Component Architecture

Web Server
MyTardis is typically deployed with the standard Nginx + Gunicorn + Django + Python stack.
RDBMS
Ideally, use PostgreSQL. MySQL or MariaDB may be usable but it is not as well tested.
Data Storage
Local disk, network mounted disks as well as S3 and SFTP are supported.
Ingestion
Ingestion is normally site specific. A desktop application is available (MyData).

Functional Architecture

MyTardis follows the standard Django architecture.

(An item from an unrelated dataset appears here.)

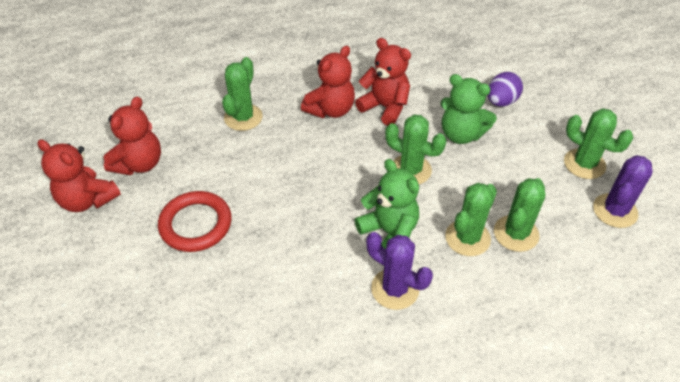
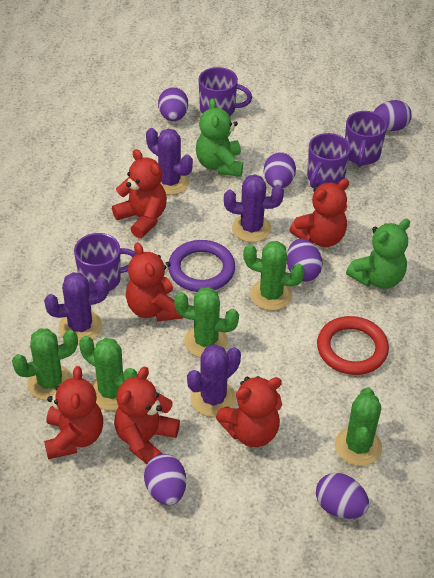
purple cactus: 2 -> 4
purple egg: 1 -> 6
purple mug: 0 -> 4
purple ring: 0 -> 1
red teddy bear: 4 -> 6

The major functional modules in MyTardis are:

API
A RESTful API provides anonymous and authenticated access to most of the stored data.
Auth
Authentication and Authorisation.
Download
Data download functionality.
Filters
Processing of metadata as data is uploaded, e.g. extract EXIF metadata from JPEG files.
Management
Additional commands for the Django CLI. The backup utility is implemented as a Django command.
Migrations
Database migration code.
Publish
RIF-CS metadata publication.
Search
Provides a searchable and authorisation enabled index for quickly finding data.
SFTP server
Provides read access to data in MyTardis via the SFTP protocol

Information on the individual modules is available from the Module Index.

Scalability Model

At the component / module level, performance and Scalability within MyTardis is achieved by:

  • Allowing long lived or compute intensive operations to be hosted on separate machines from the main web server.
    • E.g. by running multiple web servers and sending long lived operations, such as ingestion, to a server reserved for such operations.
  • Performance and Scalability of the database is achieved by a combination of 1) optimising the SQL requests issued by MyTardis, and 2) database specific scalability, please refer to the appropriate database documentation.
  • Performance and Scalability of the web server is provided through the normal mechanisms for nginx / wsgi hosted python applications, e,g,:
    • Increasing individual Server capability
      • Individual Server performance / utilization may be managed by controlling the number of python (django) processes active at any one time.
    • Deploying multiple web servers
      • Multiple web servers may be deployed using standard mechanisms, e.g. load balancers. State (session) information is distributed using Django’s standard session model.
  • The Data Archive is a normal file system, e.g. NFS, SAMBA, etc., with performance and scalability dependent on the implementation and deployment.
  • Extraction and formatting of metadata for ingestion is up to the client and may be distributed across any number of machines.

SQL Scalability Notes

The datafileparameter table is expected to be the single largest table by an order of magnitude, in the hundreds of millions of records (at the Australian Synchrotron).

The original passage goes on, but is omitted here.